E o que aconteceu ao nosso
Miragaia? Desapareceu, claro. “Conhecemos apenas dois exemplares e são da mesma
idade. Ele apareceu e extinguiu-se. Esta espécie viveu um, dois ou três milhões
de anos. Não sabemos a causa da extinção, nem sabemos a causa da origem.
Naturalmente, e inevitavelmente, todas as espécies se extinguem. Esta foi mais
uma”, adianta.
300 Quilos de fóssil
O fóssil agora redescoberto
estava distribuído por 30 caixas de madeira e dividia o espaço com outro
dinossauro, que também está a ser catalogado por um paleontólogo do Laboratório
Nacional de Energia e Geologia. No seu conjunto as ossadas deverão pesar cerca
de 300 quilos. O osso mais pesado é o fémur, com 80 quilos e a seguir a tíbia,
com 60. O crânio, completo, deveria ter 15 quilos.
Mais do que os 300 quilos de
fóssil, é o peso histórico que vale a pena preservar. Razão pela qual Octávio
Mateus e Francisco Costa transportam o seu dinossauro como se fosse uma pluma.

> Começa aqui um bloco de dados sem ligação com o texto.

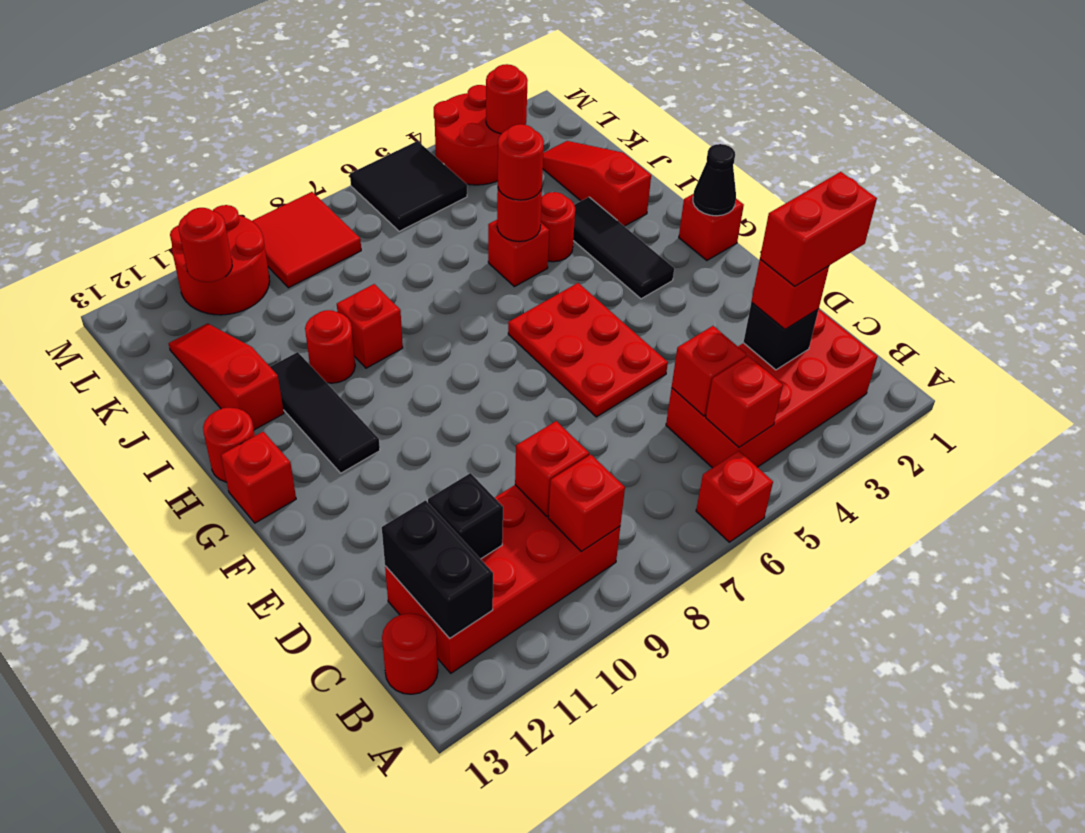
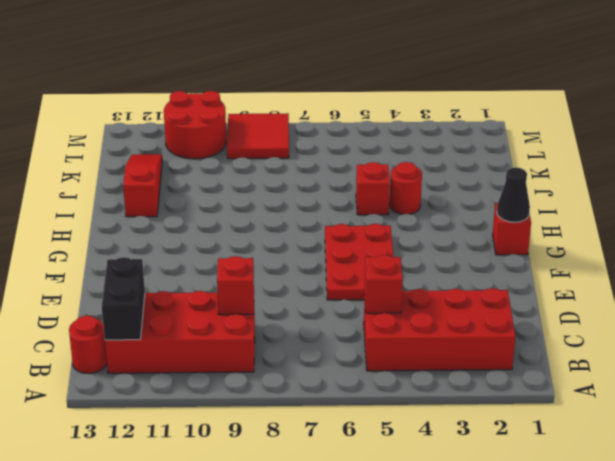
none -> red brick A6 level 1
none -> black tile G3:I3 level 1
none -> black tile G11:I11 level 1
none -> red brick G13 level 1

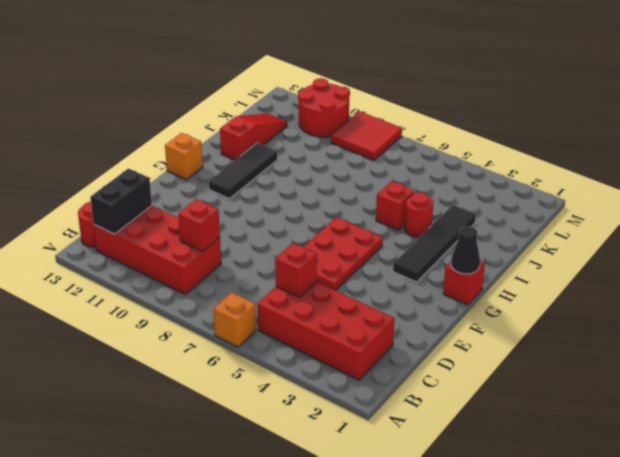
orange brick A6 level 1 -> red brick A6 level 1
black tile G3:J3 level 1 -> black tile G3:I3 level 1
orange brick G13 level 1 -> red brick G13 level 1
none -> red round brick H13 level 1
none -> red slope I2:K2 level 1 top I
none -> red brick I9 level 1
none -> red round brick I10 level 1

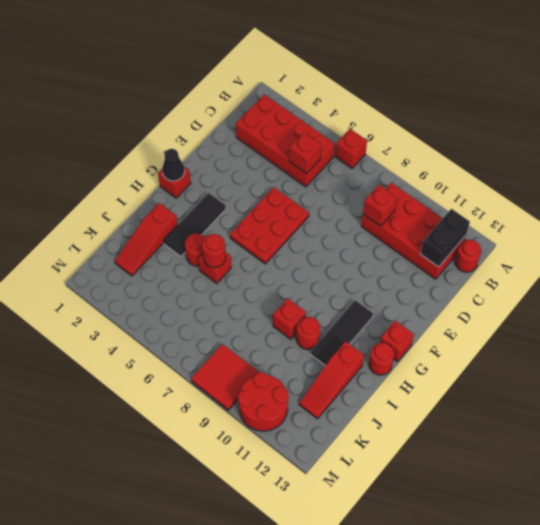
none -> red round brick L3:M4 level 1
none -> black tile L5:M6 level 1
none -> red brick B5 level 2
none -> red brick B9 level 2

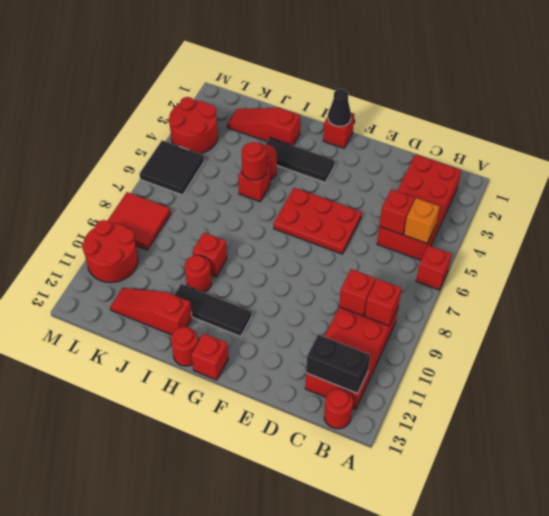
orange brick B5 level 2 -> red brick B5 level 2
none -> black brick C3 level 2
none -> black brick C11 level 2
none -> red round brick L3 level 2
none -> red round brick L11 level 2

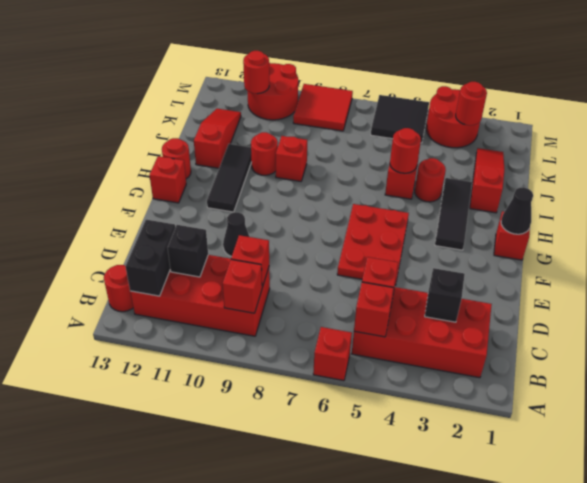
black cone E10 level 1 -> none
none -> red brick C3 level 3
none -> red round brick I5 level 3
none -> red brick C2:C3 level 4

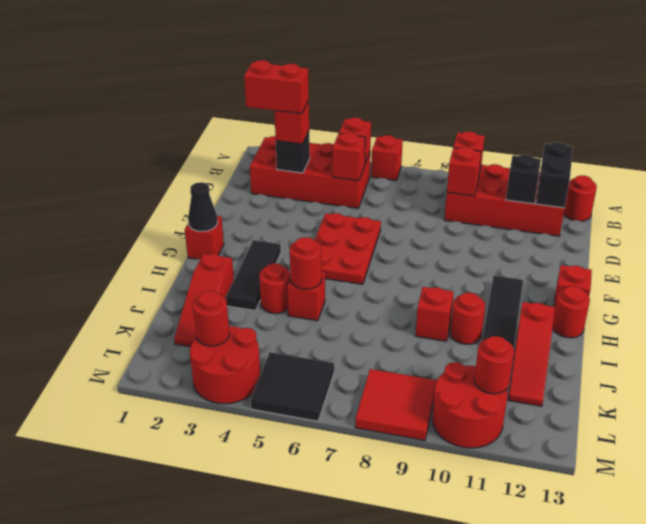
none -> red round brick I5 level 3

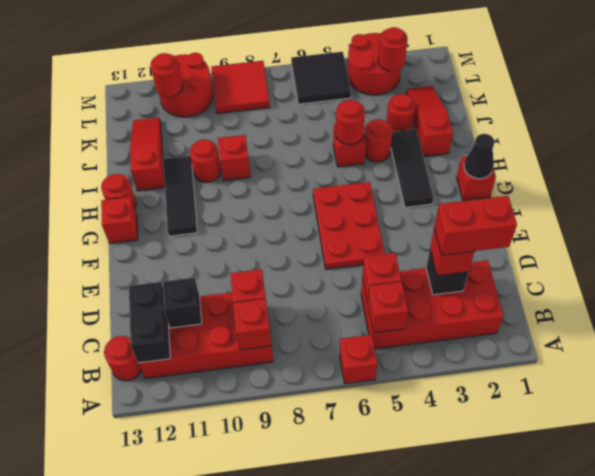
red round brick J3 level 1 -> red round brick I5 level 3

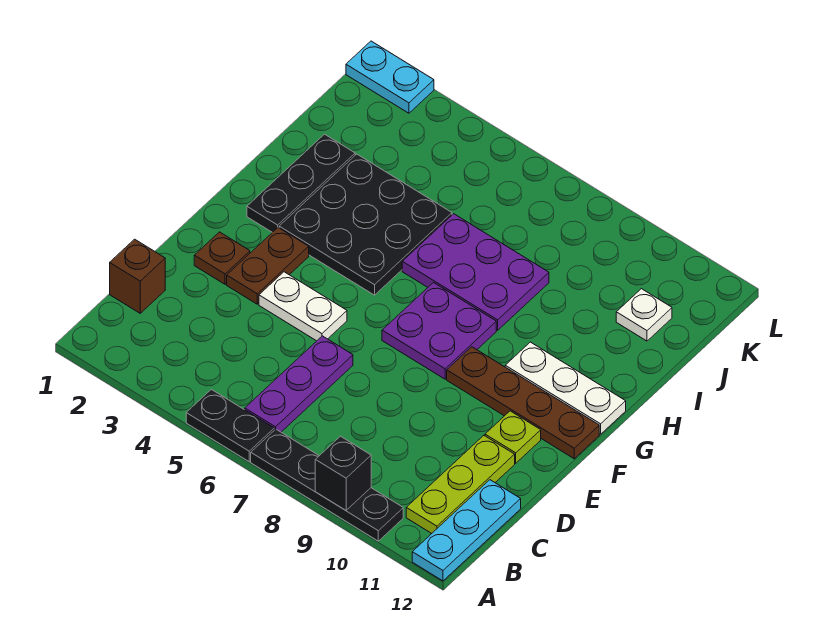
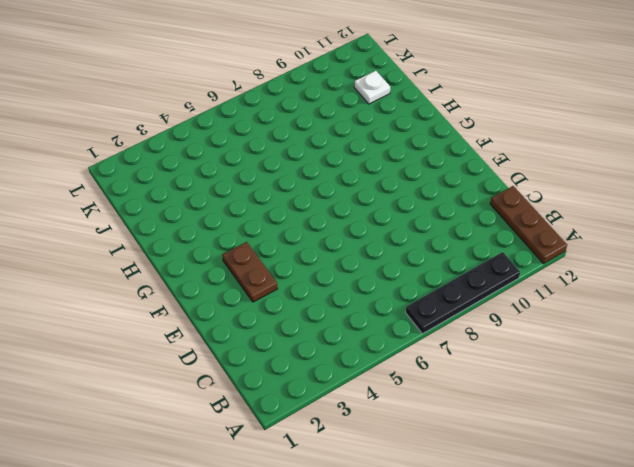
brown plate A12:C12 level 1 -> cyan plate A12:C12 level 1
none -> black plate A5:A6 level 1
none -> purple plate B6:D6 level 1
none -> lime plate B11:D11 level 1

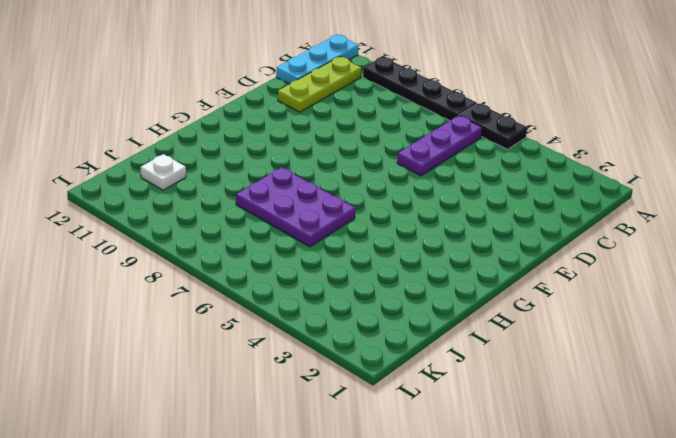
none -> brown brick C1 level 1
none -> brown plate E2 level 1
none -> brown plate E3:F3 level 1

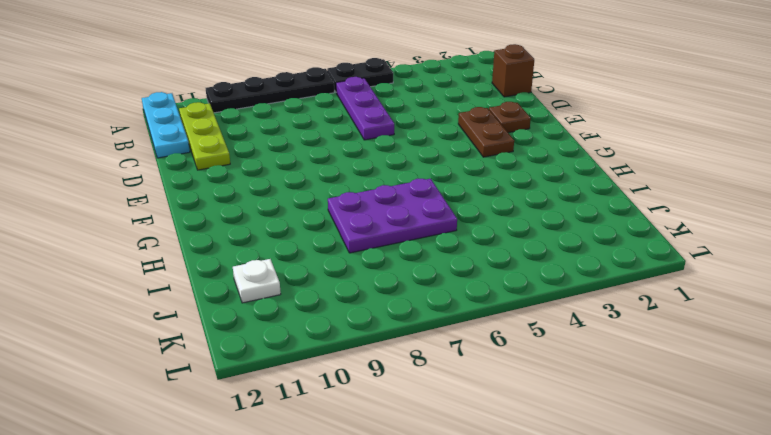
none -> white plate E4:E5 level 1
none -> lime plate E11 level 1
none -> purple plate F7:G8 level 1

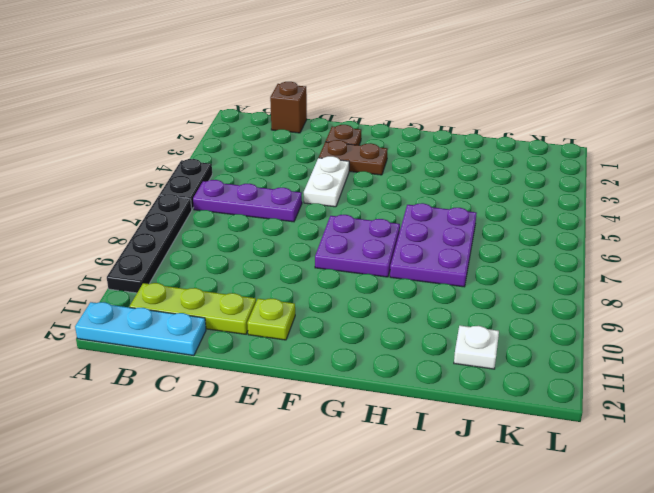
none -> brown plate F9:F12 level 1
none -> black plate G2:I2 level 1
none -> black plate G3:I5 level 1

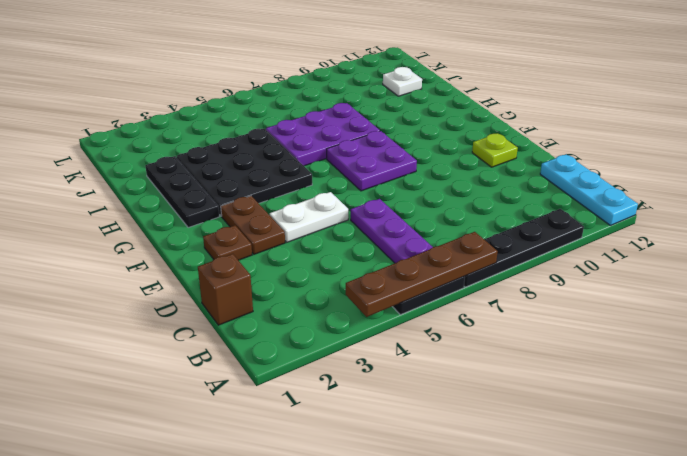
brown plate A4:A7 level 2 -> brown plate F9:F12 level 1
none -> lime plate B11:D11 level 1
none -> white plate G10:G12 level 1
none -> cyan plate L1:L2 level 1

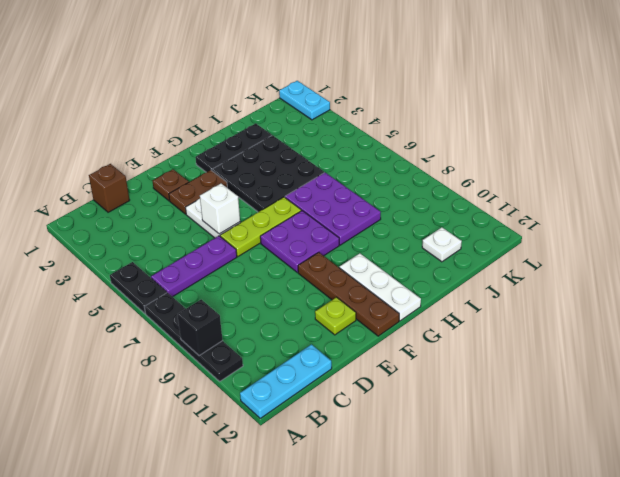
white brick E5 level 2 -> none
lime plate E6:G6 level 1 -> lime plate B11:D11 level 1

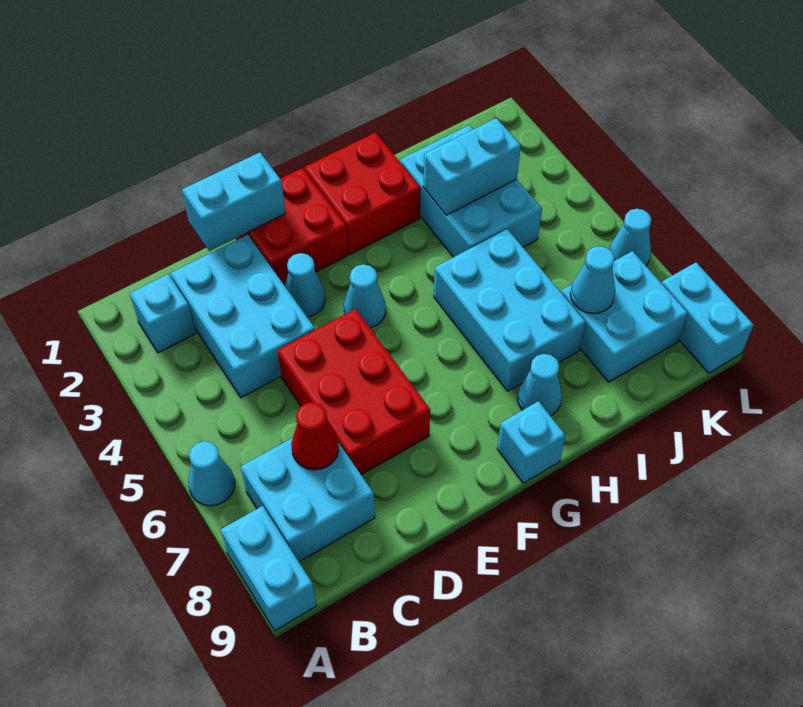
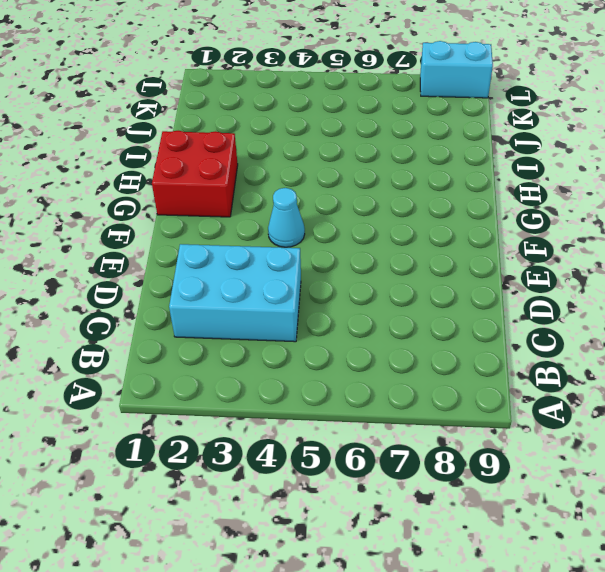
none -> cyan cone A6 level 1
none -> cyan brick A8:A9 level 1
none -> cyan brick B2 level 1

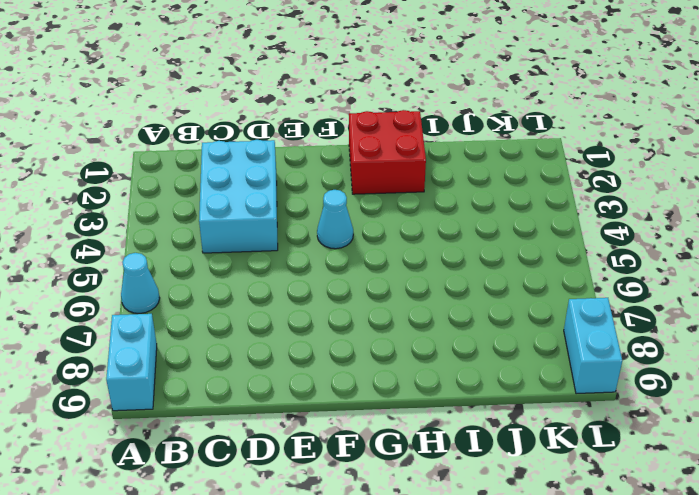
none -> cyan brick B2 level 1
none -> cyan brick B7:C8 level 1
none -> red brick D5:E7 level 1

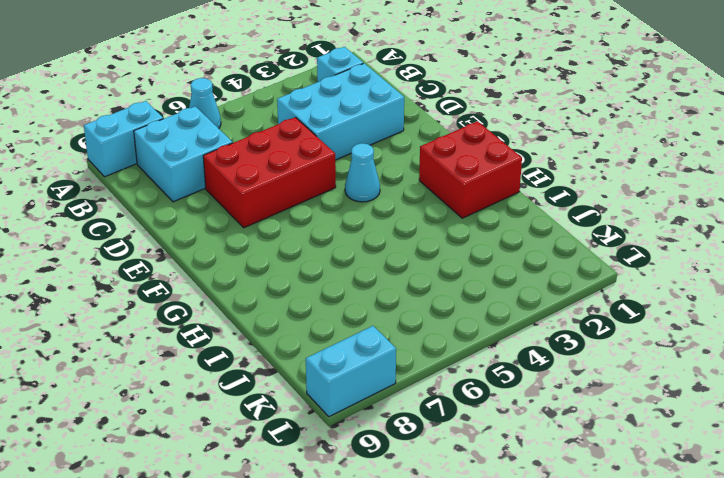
none -> red brick E1:F2 level 1
none -> cyan cone E3 level 1
none -> cyan brick G9 level 1

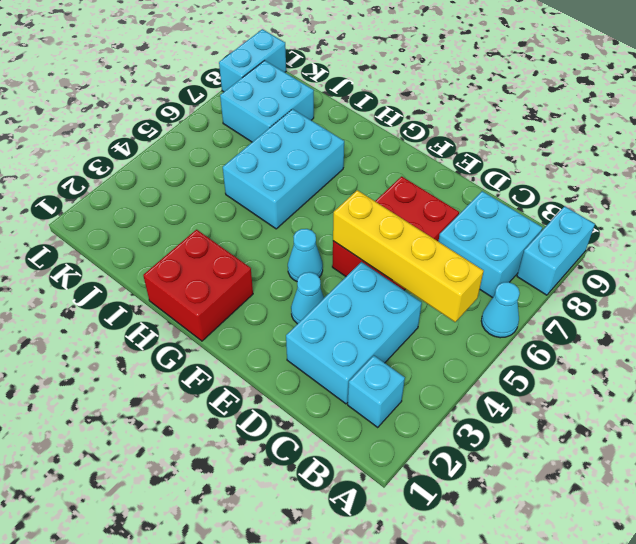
yellow brick B5:E5 level 2 -> none
none -> red brick E1:F2 level 1
none -> cyan brick G9 level 1
none -> cyan cone H8 level 1

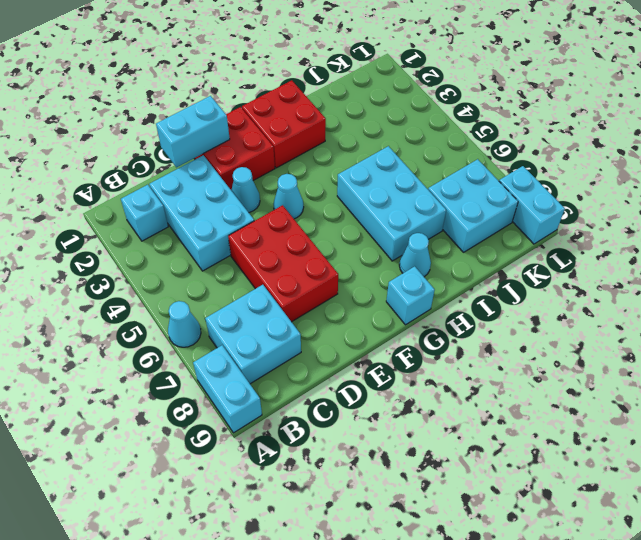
none -> cyan brick I2:J4 level 1
none -> cyan cone L6 level 1
none -> red cone C7 level 2

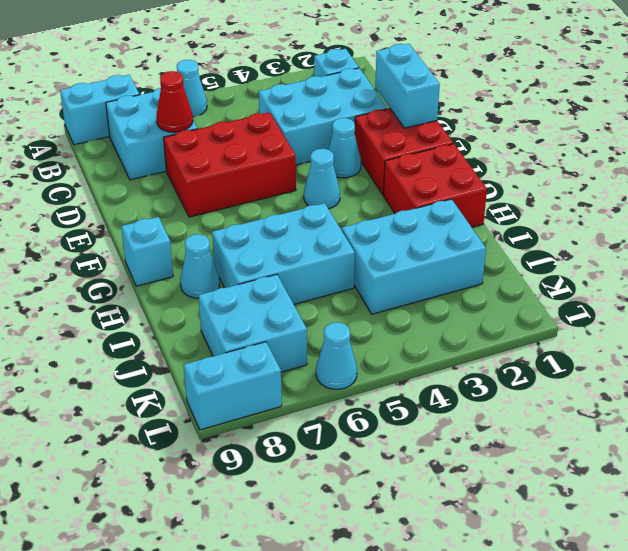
none -> cyan brick I3:J3 level 2
none -> cyan cone J7 level 2

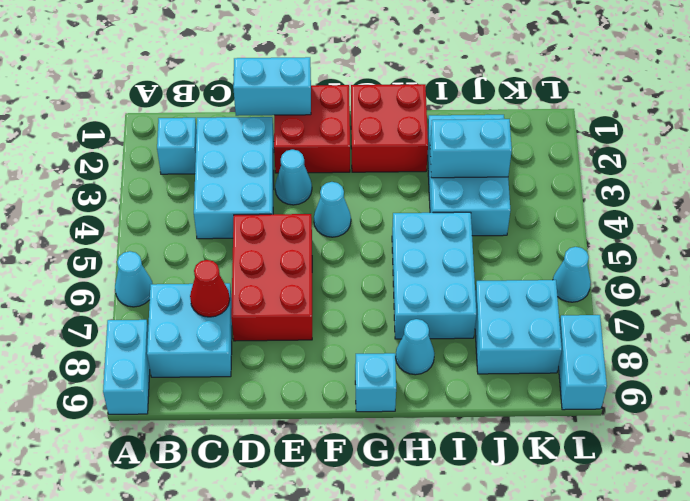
none -> cyan cone J7 level 2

“Vamos pôr o fémur aqui, agora os pés, com cuidado. Atenção à cabeça. Mais uns
restinhos e está na posição correcta”. O fóssil ocupa várias mesas de uma sala
do LNEG, no campus de Alferragide. Os ossos estão devidamente distribuídos e os
paleontólogos dão os últimos retoques para o seu achado ficar bem na
fotografia. E até os mais ignorantes na ciência dos fósseis conseguem perceber que
está ali um dinossauro. Não tão perceptivel a olho nu, porem, é o metro de osso
que falta na zona do dorso.
Um marcador que é um
martelo
Para chegar aos dias de hoje, o
nosso gigante do passado precisou de muito mimo. Octávio Mateus explica: ”O
trabalho começou em Setembro de 2015. Já sabíamos da existência deste
dinossauro nos arquivos uns três anos antes, mas era preciso prepará-lo,
trabalhar os ossos e retirá-los da rocha, o que aconteceu entre 2015 e 2017. A
preparação propriamente dita foi feita no laboratório com recurso a um micro
martelo pneumático, uma espécie de martelo pneumático das obras, mas do tamanho
de um marcador, e que permitiu esgravatar a rocha afastando-a e retirando-a do
osso. E esse trabalho foi feito pelo Francisco, que passou horas infindáveis,
dias, semanas, meses a retirar todos os grãos de rocha que estavam a envolver
estes ossos. E não se estragou até hoje porque tinha sedimentos à volta, mas
assim que se retirou da rocha foi preciso protege-lo. Seguiu-se o estudo
propriamente dito e agora a publicação”.
Francisco Costa defendeu a sua
tese já há cerca de dois anos. Seguiu-se, explica Octávio Mateus, “todo o
trabalho da publicação científica, que veio validar a descoberta perante os
pares. Só no dia em que saiu o artigo científico de 124 páginas, na prestigiada
PLOS ONE, é que a descoberta foi anunciada. A tese em si, convém dizer, é de 20
valores, o que demonstra a qualidade do trabalho do Francisco”.
Datar por aproximação
A própria datação da descoberta
também não foi fácil e começou por ser um trabalho de aproximação. As caixas
tinham etiquetas que serviram como primeira pista. Uma das etiquetas era uma
folha de agenda de 19 de Junho de 1951. Parecia fácil, claro, mas acabou por
não ter correspondência com a data real. Graças a publicações periódicas em
cartas geológicas da época, os paleontólogos conseguiram chegar ao período
1957/1960. Antes de 1957 não havia qualquer referência ao achado de Atouguia da
Baleia. Mas já havia após o ano de 1960. O passo seguinte foi a análise aos
elementos químicos que compunham as rochas e aí foi fundamental o registo
histórico do LNEG. O ano de 1959 começava a desenhar –se como o mais provável.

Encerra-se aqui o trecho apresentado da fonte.